KabarSunda.com- Gubernur Jawa Barat, Dedi Mulyadi, mendatangi Gedung Merah Putih KPK, Jakarta Selatan, Senin, 19 Mei 2025.
Dedi berkoordinasi dengan lembaga antirasuah terkait masalah penggunaan anggaran di lingkup Pemerintah Provinsi (Pemprov) Jabar.
Dedi mengatakan, saat ini Pemprov Jabar tengah menjalani banyak kebijakan untuk melakukan efisiensi dan realokasi anggaran. Utamanya di bidang pendidikan, kesehatan, infrastruktur jalan, hingga jaringan listrik.
“Itu menjadi prioritas utama kami, dan kami mendapat arahan seluruh kebijakan itu nanti harus terkawal menjadi output, outcome, dan benefit kepentingan masyarakat,” ujar Dedi seusai pertemuan.
Dedi memaparkan, saat ini Pemprov Jabar tengah merealokasi anggaran lebih dari Rp 5 triliun. Anggaran ini dialokasikan ke hal lain karena dianggap pemborosan.

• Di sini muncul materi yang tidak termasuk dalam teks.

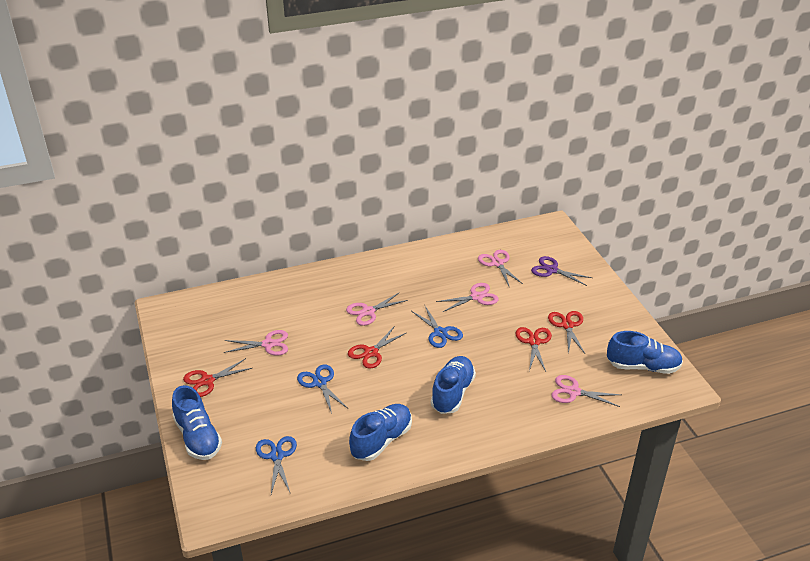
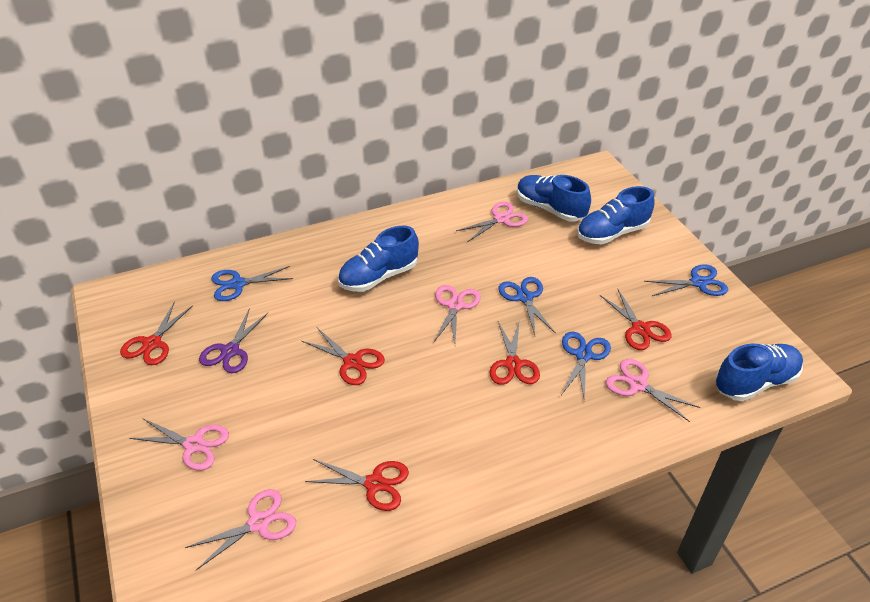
blue scissors: 3 -> 4
red scissors: 4 -> 5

Di bidang pendidikan misalnya, lanjut Dedi, ada anggaran belanja sekitar Rp 700 miliar untuk Teknik Informasi dan Komunikasi (TIK). Namun, dalam kenyataannya, saat ini lebih dibutuhkan anggaran untuk pembangunan ruang kelas baru.
“Sehingga anggaran itu digeserkan menjadi ruang kelas baru,” katanya.
Selain itu, ada pula realokasi anggaran perjalanan dinas. Menurut Dedi, dibanding perjalanan dinas lebih dibutuhkan anggaran untuk pembangunan infrastruktur jalan.
“Yang dibutuhkan oleh pemerintah hari ini adalah jalan rakyat, bukan perjalanan dinas. Sehingga ada realokasi dari Rp 700 miliar menjadi Rp 2,4 triliun,” jelasnya.
“Nah kemudian ada sosialisasi yang biasa dibelanjakan oleh pemerintah. Yang dibutuhkan oleh masyarakat hari ini adalah banyaknya hampir 240 ribu rakyat Jawa Barat tidak punya listrik. Maka ada realokasi hampir Rp 250 miliar, dari angka Rp 9 miliar untuk belanja penerangan listrik warga,” sambung dia.
Sementara itu, Direktur Koordinasi dan Supervisi (Korsup) Wilayah II KPK, Bahtiar Ujang Purnama, mendukung wacana yang disampaikan Dedi. KPK pun akan melakukan pengawasan terhadap pelaksanaannya.
“Beliau meminta kepada kami dari KPK untuk memastikan bahwa langkah strategis beliau ini yang pertama memang tidak menyalahi aturan,, kemudian pelaksanaannya di mana bahwa itu harus ada yang mengawasi,” kata Bahtiar Ujang.
“Kegiatan ini merupakan suatu langkah strategi yang kami apresiasi dan kami berharap bahwa apa yang menjadi ide gagasan improvisasi dari Pak Gubernur Jawa Barat ini, betul-betul membuat langkah perubahan dan kemanfaatan yang riil kepada masyarakat Jawa Barat dan sekitar,” sambungnya.